Brian O'Driscoll: I think rugby is the ultimate team sport. You look at football which is obviously the most popular sport in the world, but essentially you can have Lionel Messi pick the ball up from his goalkeeper and dribble past ten players, and put it past the goalkeeper. In rugby you can't do that. I can't do my role as an outside centre unless the hooker throws the ball in straight, the lifters get the line-out jumper up higher than the opposition, the scrum-half gets the ball to my outside half, and then he throws the ball out in front of me in some space. That's a lot of things that have to happen before I get to do my thing. The same goes in the scrum. If my tight head is going backwards, I'm not seeing the ball. So, the reliance on everyone else to do their role is a massive factor in rugby being an incredible team sport. Over the course of time in rugby, you’ve seen every shape and size: from the guy that's 5ft 6ins, to the guy that’s 6ft 10ins, from the guy that’s 11 stone to the guy that’s 22 stone. So there’s a position for everyone. It offers a huge amount from a respect point of view, they're respecting the referee; and from a camaraderie and friendship point of view. I’ve learned as much from the losses as I've had from the gains. You know, winning and losing as a team, even losing as a team is almost nice because you get to share that disappointment with team-mates and make it not as unbearable if you lost individually. Sharing in victory with team-mates is so much sweeter because only you guys really know the effort that has gone in to achieving the success that you've had.

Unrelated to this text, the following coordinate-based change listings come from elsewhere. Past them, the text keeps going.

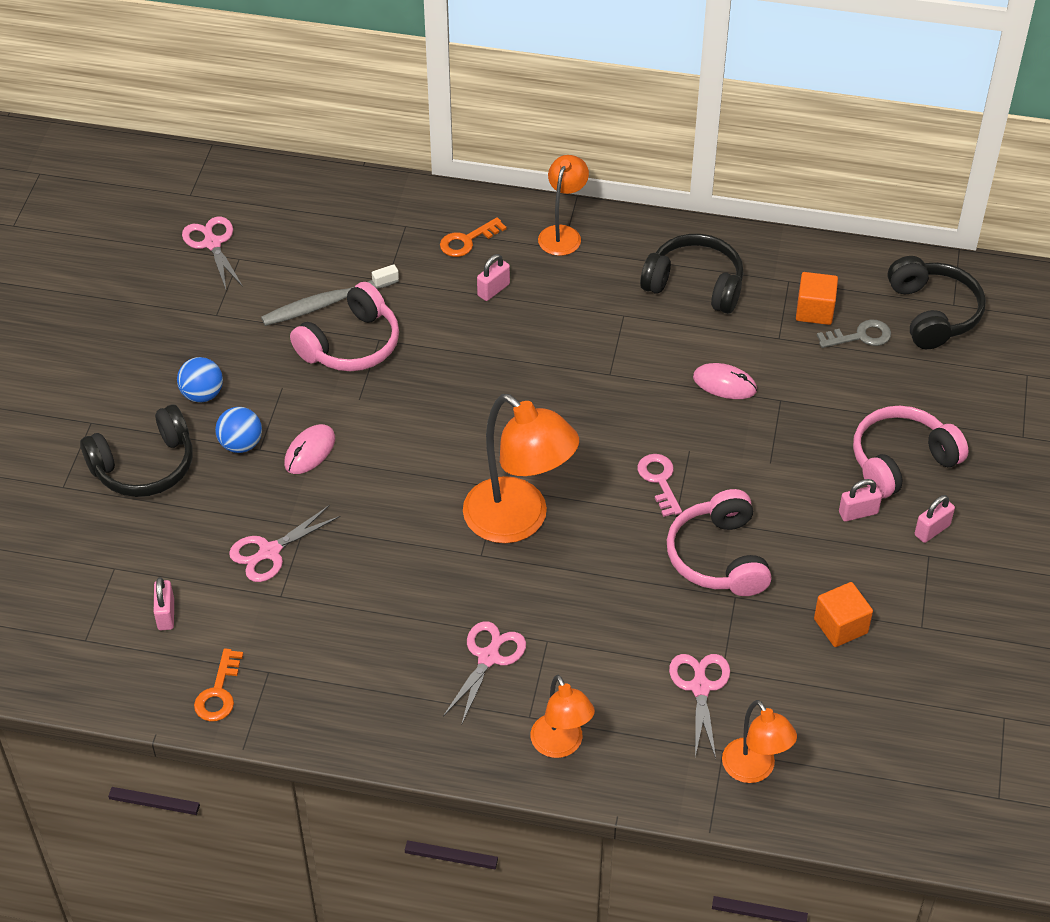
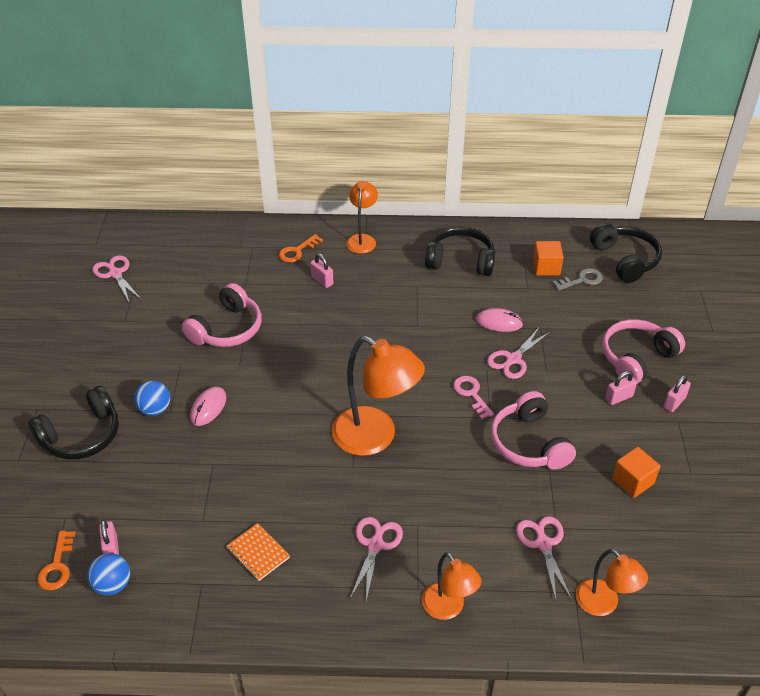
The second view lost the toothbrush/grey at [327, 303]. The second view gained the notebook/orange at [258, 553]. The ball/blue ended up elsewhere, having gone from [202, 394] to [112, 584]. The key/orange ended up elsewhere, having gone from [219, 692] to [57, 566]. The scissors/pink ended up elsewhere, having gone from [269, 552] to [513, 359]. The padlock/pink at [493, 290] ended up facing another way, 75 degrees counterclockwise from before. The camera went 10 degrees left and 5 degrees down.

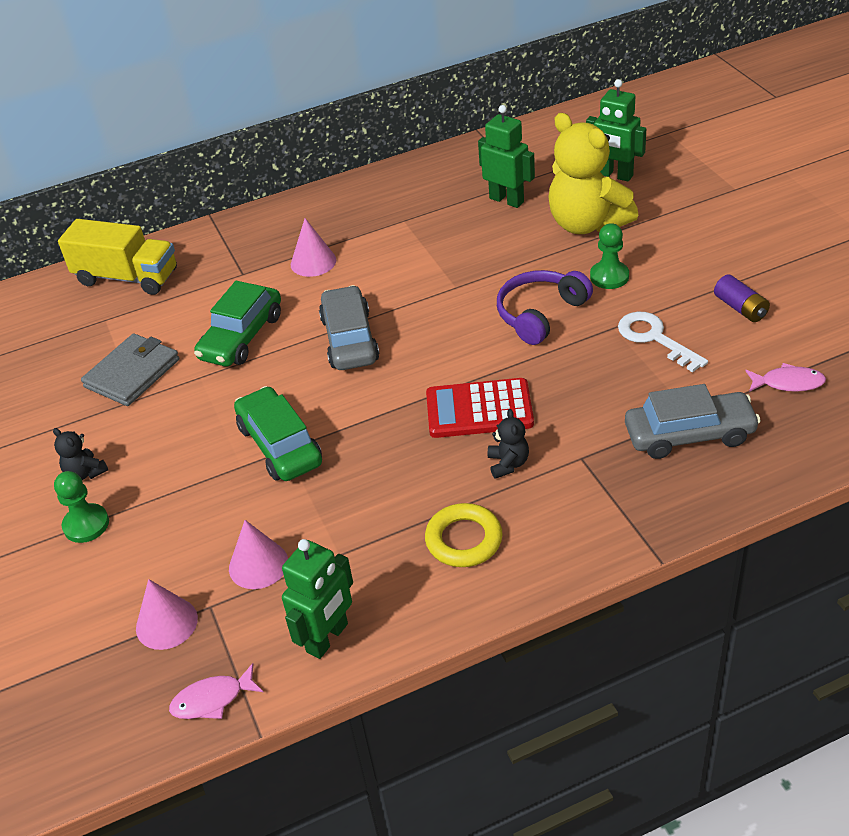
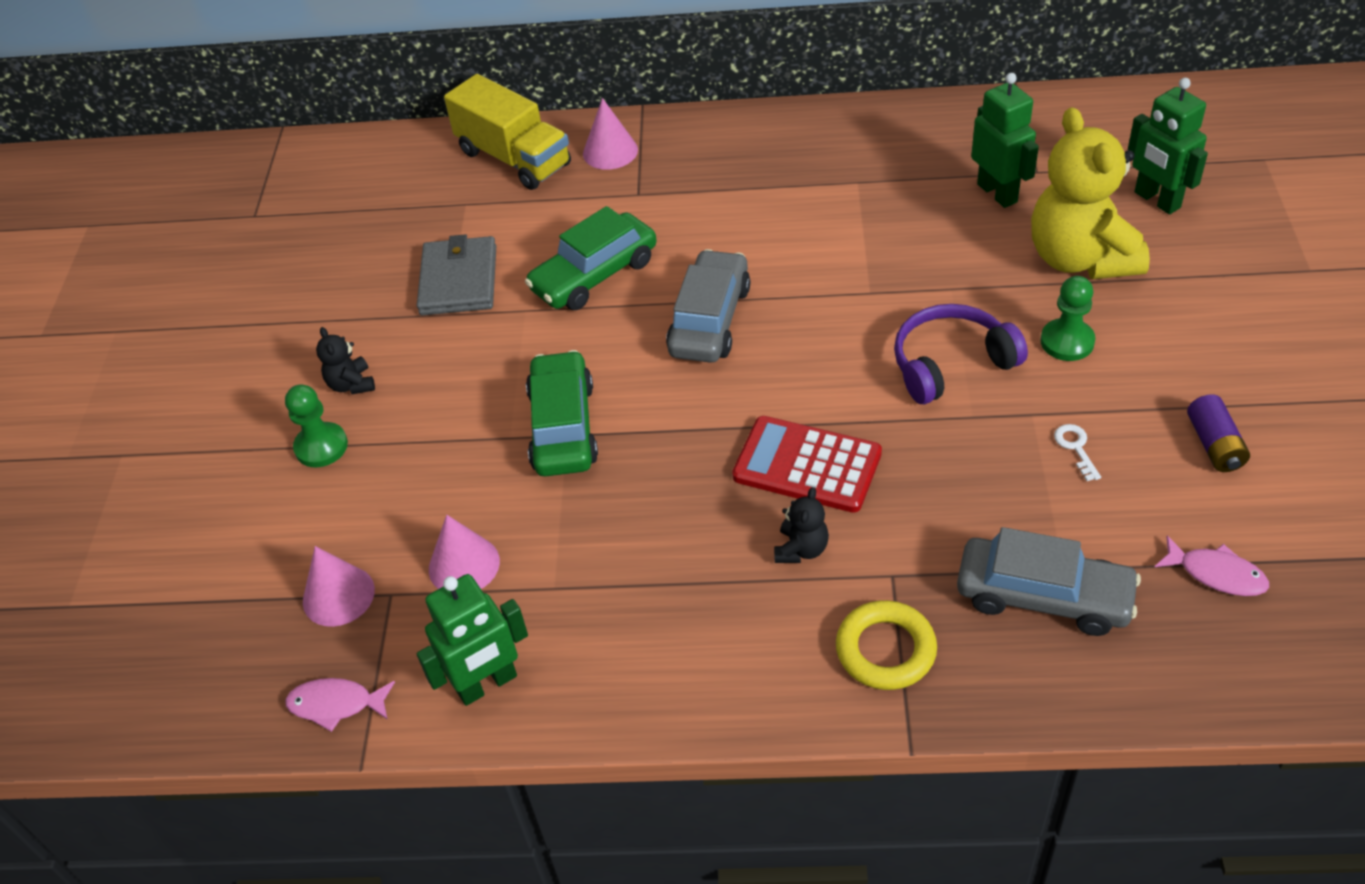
The cone/pink ended up elsewhere, having gone from [313, 262] to [610, 151]. The ring/yellow ended up elsewhere, having gone from [464, 540] to [885, 650]. The wallet/grey at [132, 373] ended up facing another way, 60 degrees counterclockwise from before. The size of the key/white at [654, 338] changed by a factor of 0.52. The camera went 25 degrees right and 5 degrees up.

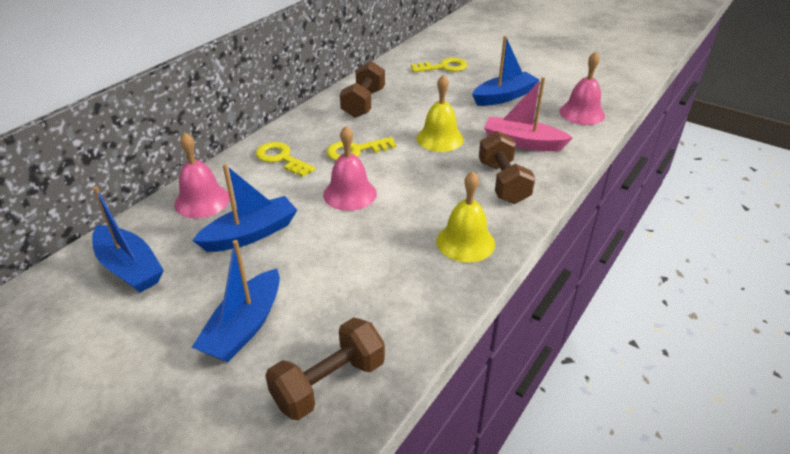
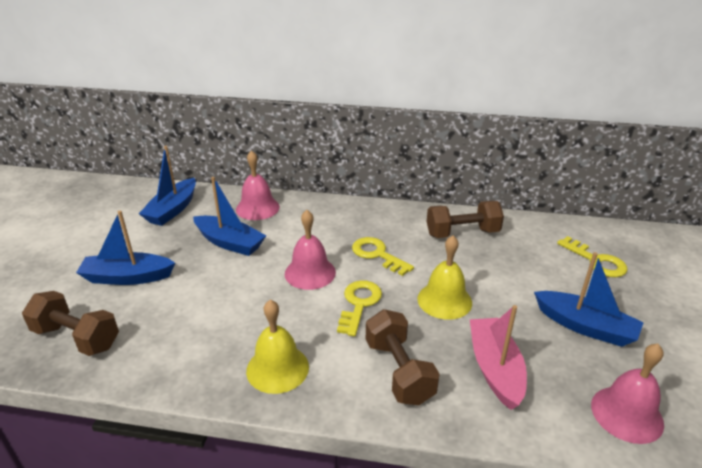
The key/yellow ended up elsewhere, having gone from [281, 158] to [359, 304]. The dumbbell/brown at [503, 182] ended up facing another way, 75 degrees counterclockwise from before. The camera went 65 degrees right and 5 degrees down.

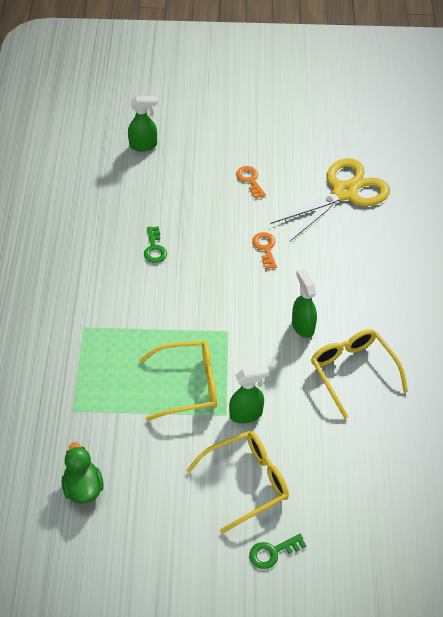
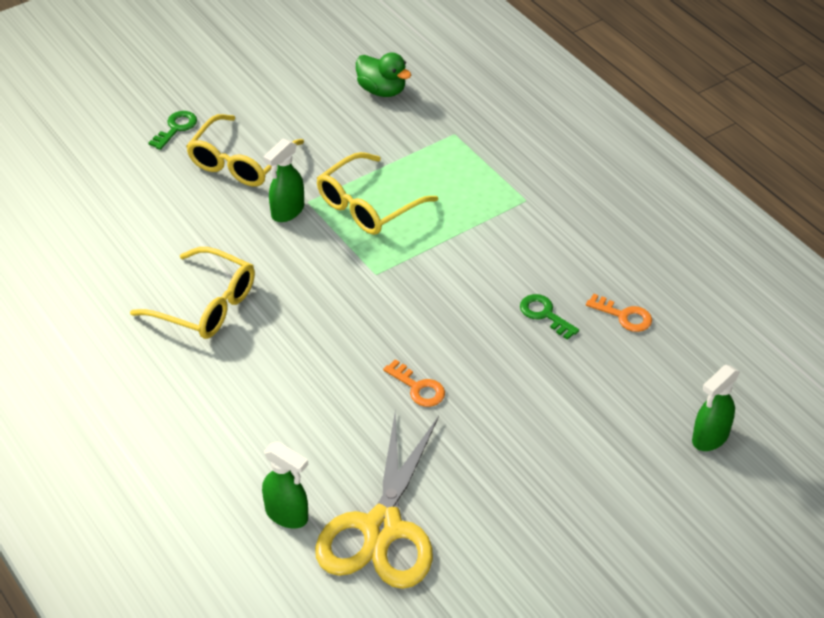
The key/orange ended up elsewhere, having gone from [250, 180] to [624, 316]. The spray bottle/green ended up elsewhere, having gone from [302, 326] to [287, 515]. The camera went 145 degrees right and 5 degrees down.

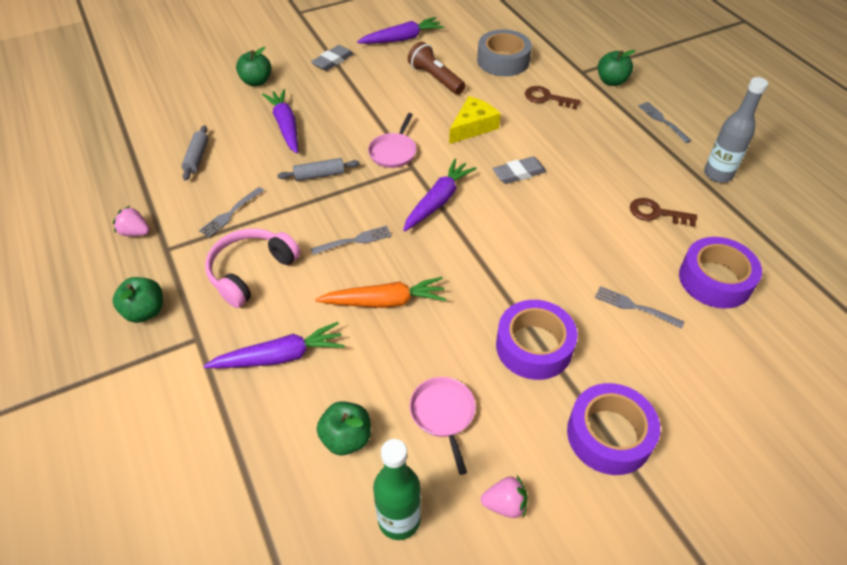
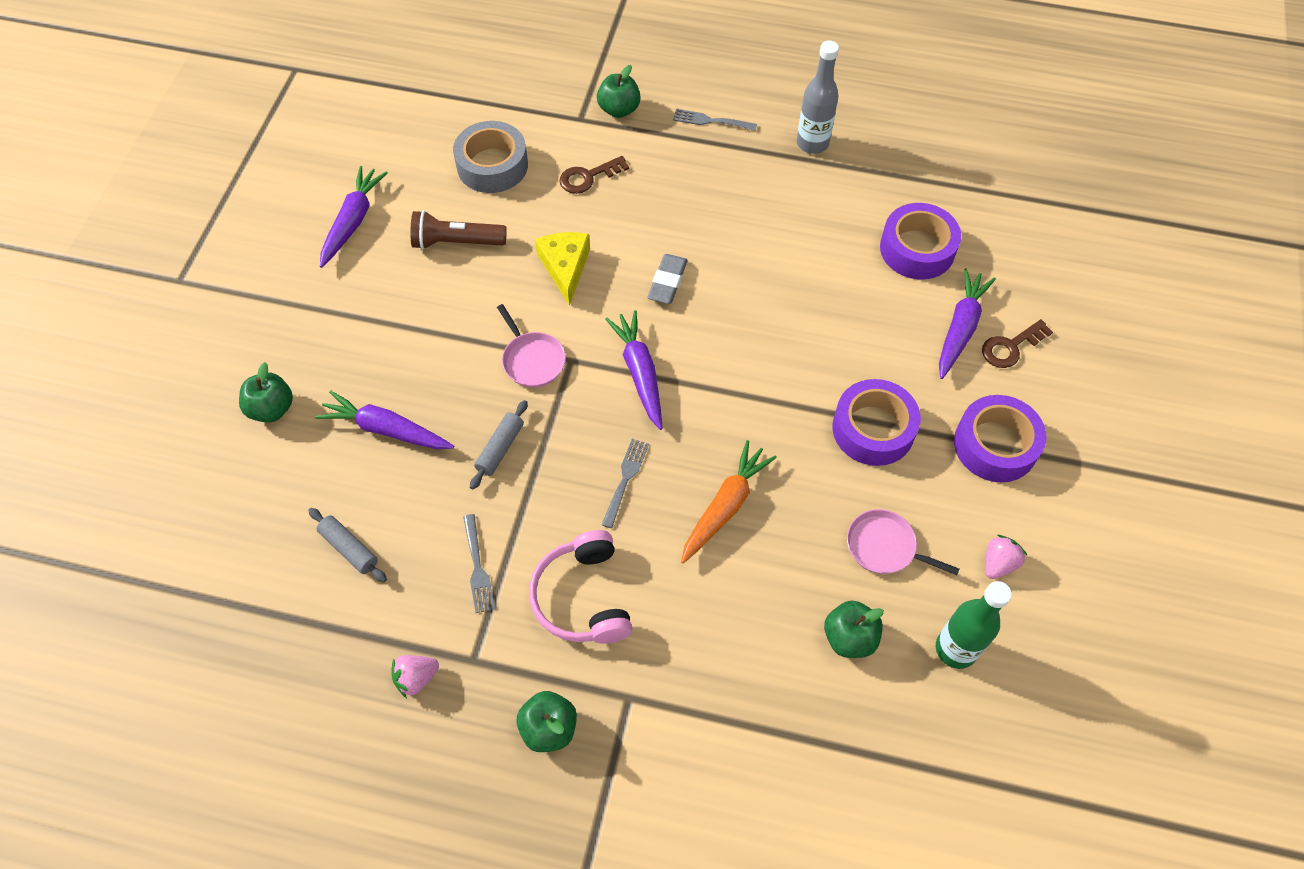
The second view lost the eraser/grey at [333, 61]. The second view lost the fork/grey at [635, 307]. The carrot/purple ended up elsewhere, having gone from [280, 356] to [960, 328]. The key/brown ended up elsewhere, having gone from [656, 213] to [1011, 347]. The camera went 50 degrees left and 10 degrees up.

Question: Are you looking forward to being involved in working for Laureus?
Brian O'Driscoll: I'm really looking forward to getting out to a project somewhere. It will be a great opportunity to see the work that Laureus does. To do an awful lot of listening and hopefully to inspire some of the children involved in the projects and to really enjoy what they're doing. One thing I've always taken from my rugby is that I always wanted to play with a smile on my face, have fun, because I think you bring the most out of yourself when you're having fun. I am looking forward to going to rugby projects in Hong Kong or in South Africa and better understanding the work that Laureus does via sport, to help people in a disadvantaged situation.
Question: You came in to the Irish team reasonably young and you were a captain reasonably young. What advice would you give to younger sportsmen and women who have aspirations to make a success of sport at the highest level?
Brian O'Driscoll: Nothing worthwhile comes easily. There's no satisfaction taking in something that gets handed to you on a plate. I think staying the course and enjoying the hardship fuels that. You look at the greatest sports people in history and a lot [of the success] has been fuelled from adversity. A lot of it is about enjoying the really difficult workload and getting yourself to a point of pushing the limits and [enjoying] the satisfaction, in team sport in particular, of looking at the guy next to you in the dressing room after you've been successful and not needing to say anything. That comfort of knowing you've left everything on the pitch, that's a very, very special place to be. The thing probably that I miss most about not playing anymore is rolling the sleeves up and getting down and dirty and knowing that you couldn't have given another inch. That's quite a special feeling and that winning sensation after achieving what was perceived to be the unachievable. That's a really good place to get a smile on your face.
Question: Do you miss it?
Brian O'Driscoll: It's funny. I don't really miss rugby much. I do miss that sense of achievement. And it's hard to replicate that in your post-playing career. I don't envy the hardship that they're having to put their bodies through now. Some part of my brain, the ability to push myself, has absolutely switched off. However I do envy that feeling of leaving everything out there on the pitch, even in the losses. It makes you feel alive. You need the highs and the low. Middle ground isn't a fun place to be the whole time, you need the peaks and troughs to actually give you a jolt of life.